The end of the seven-week Southern California supermarket strike appeared in sight this morning when negotiators for 22,000 striking and locked-out meat cutters and Teamsters agreed to ask their members to vote on a new contract offer made by seven supermarket chains.
Members of the Teamsters and the United Food and Commercial Workers are expected to vote Thursday on whether to accept the new proposal from the Food Employers Council, which represents the market chains.
The new offer was made during an all-night negotiation session that began at 7 p.m. Sunday and ended at 6 a.m. today.
Both sides refused to discuss the terms of the new offer.
Normally, unions do not vote on a contract proposal until their negotiators reach a tentative settlement with management. In this case, according to the Teamsters' chief negotiator Jerry Vercruse, the markets' offer was not favorable enough to gain such an accord but close enough that "we feel we have to present (it) to the membership."
Spokesmen for the food employers were not available for comment.
Requests Turned Down
In past weeks, the unions had turned down the markets' request for membership votes on other contract offers.
The primary sticking point in the Teamster talks was the union's refusal to accept a management demand for a "two-tier" wage system, in which employees hired after the adoption of a new contract would be paid significantly lower wages.

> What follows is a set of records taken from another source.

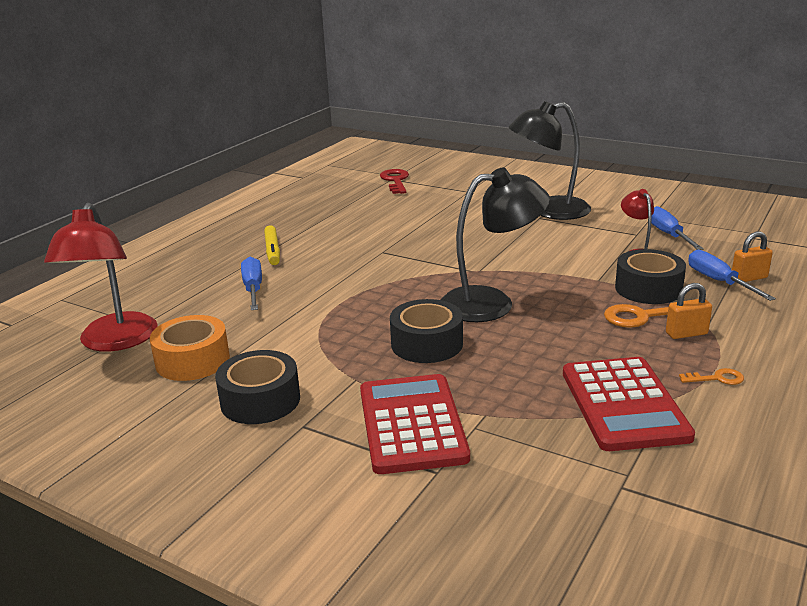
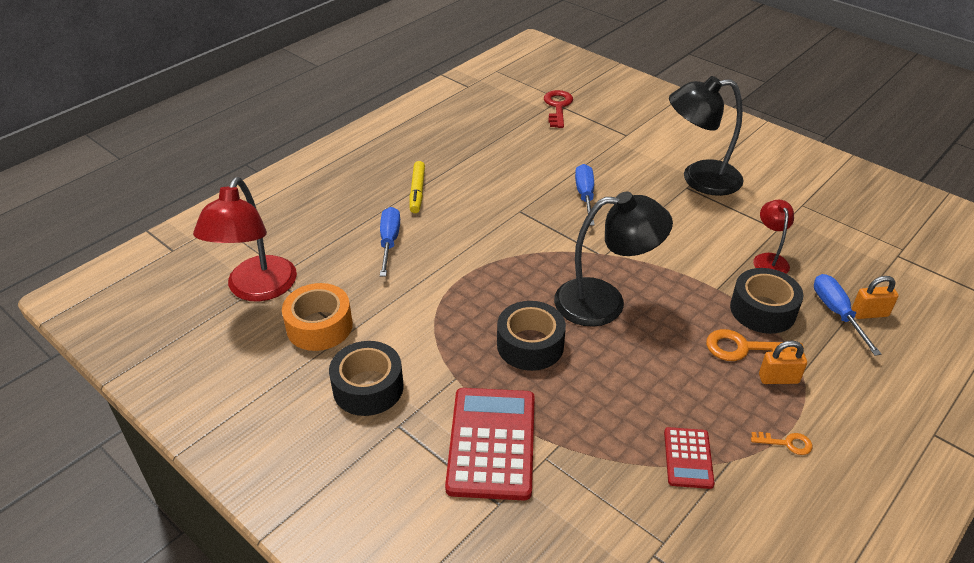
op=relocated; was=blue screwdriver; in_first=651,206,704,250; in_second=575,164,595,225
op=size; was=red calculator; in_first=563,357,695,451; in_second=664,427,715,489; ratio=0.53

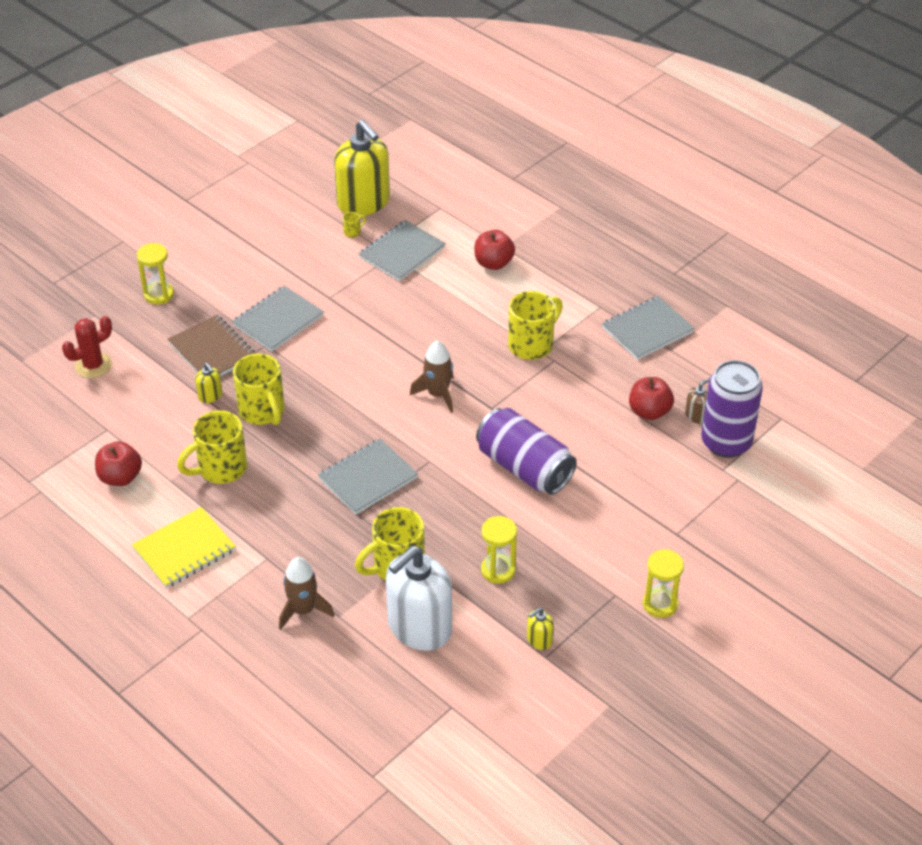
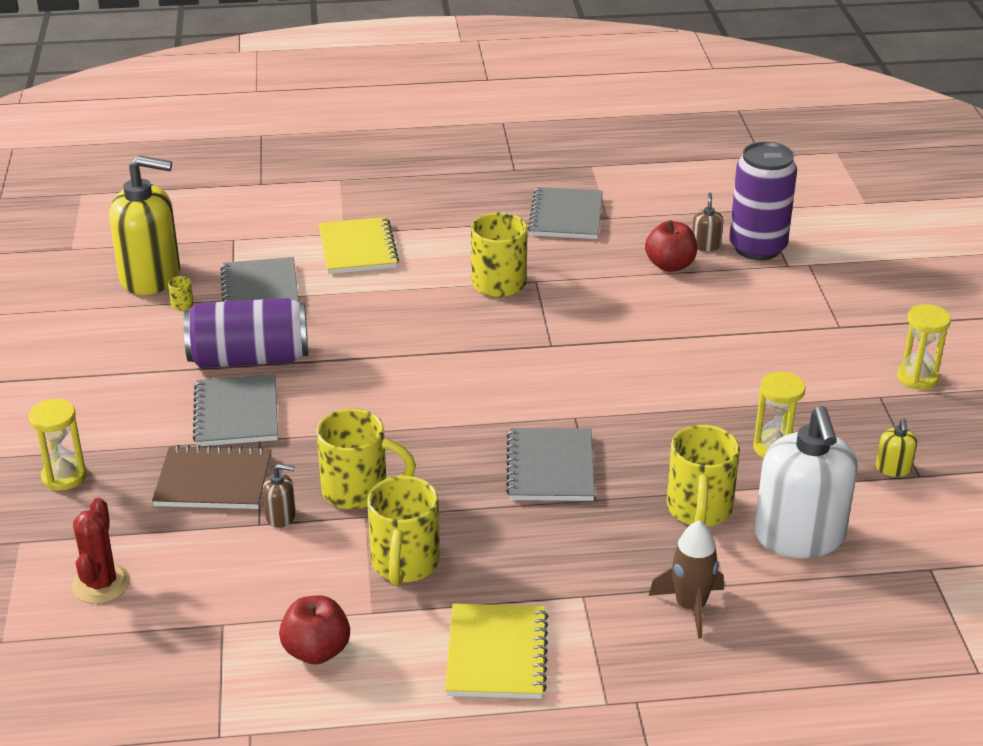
op=missing; was=brown rocket; in_first=410,340,454,413
op=relocated; was=purple can; in_first=476,408,577,495; in_second=184,298,308,368
op=exchanged; was=red apple; now=yellow notebook; in_first=474,230,515,270; in_second=319,217,399,274
op=colour; was=yellow soap dispenser; now=brown soap dispenser; in_first=195,363,223,403; in_second=263,464,296,528

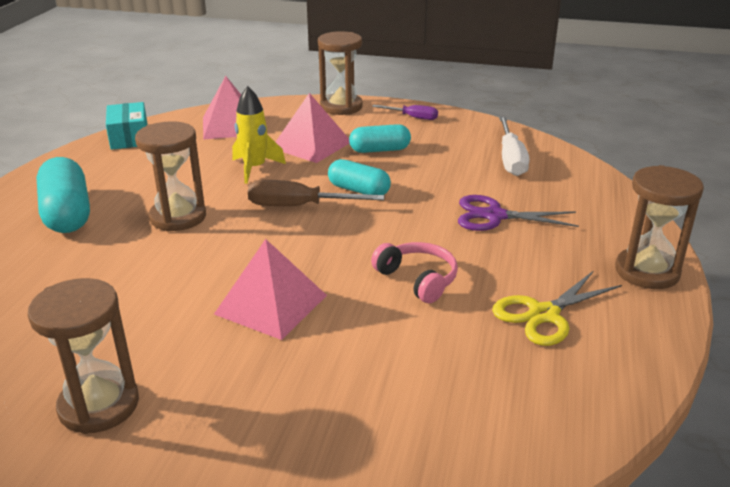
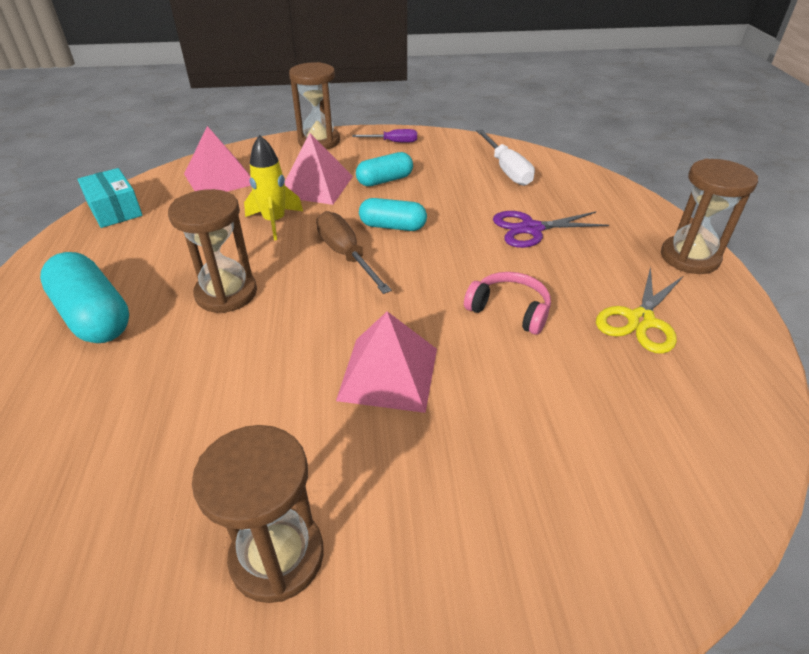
op=spun; was=brown screwdriver; in_first=248,180,385,206; in_second=316,211,392,294; clockwise=75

Market negotiators recently agreed to limit the use of the two-tier system to only about 20% of the work force--automobile mechanics and non-food warehouse workers. But Teamster negotiators continued to vow that there would be no contract until the two-tier proposal was completely eliminated.
Representatives of the meat cutters had indicated grudging willingness to accept a similar two-tier wage plan but only if the markets guaranteed that they would not use the system to cut the hours of veteran, higher-paid employees.
Both unions had vowed not to return to work until contracts with both have been resolved. The Teamsters represent 12,000 truck drivers and warehouse employees, while the United Food and Commercial Workers represent 10,000 meat cutters and meat wrappers.
The market strike, the first by Southern California Teamsters and meat cutters since 1973, began Nov. 5 after talks on contracts fell apart.
Lockouts by 6 Chains
The only chain that was actually struck by the unions was Vons. In a show of management solidarity, six other chains--Albertson's, Alpha Beta, Hughes, Lucky, Ralphs and Safeway--locked out members of the unions when the Vons strike began.
About 1,000 stores between San Diego and San Luis Obispo were affected.
The strike has been marked by persistent violence against supermarket property. About 60 people, including a number of union members, have been arrested, and there have been more than 20 strike-related injuries.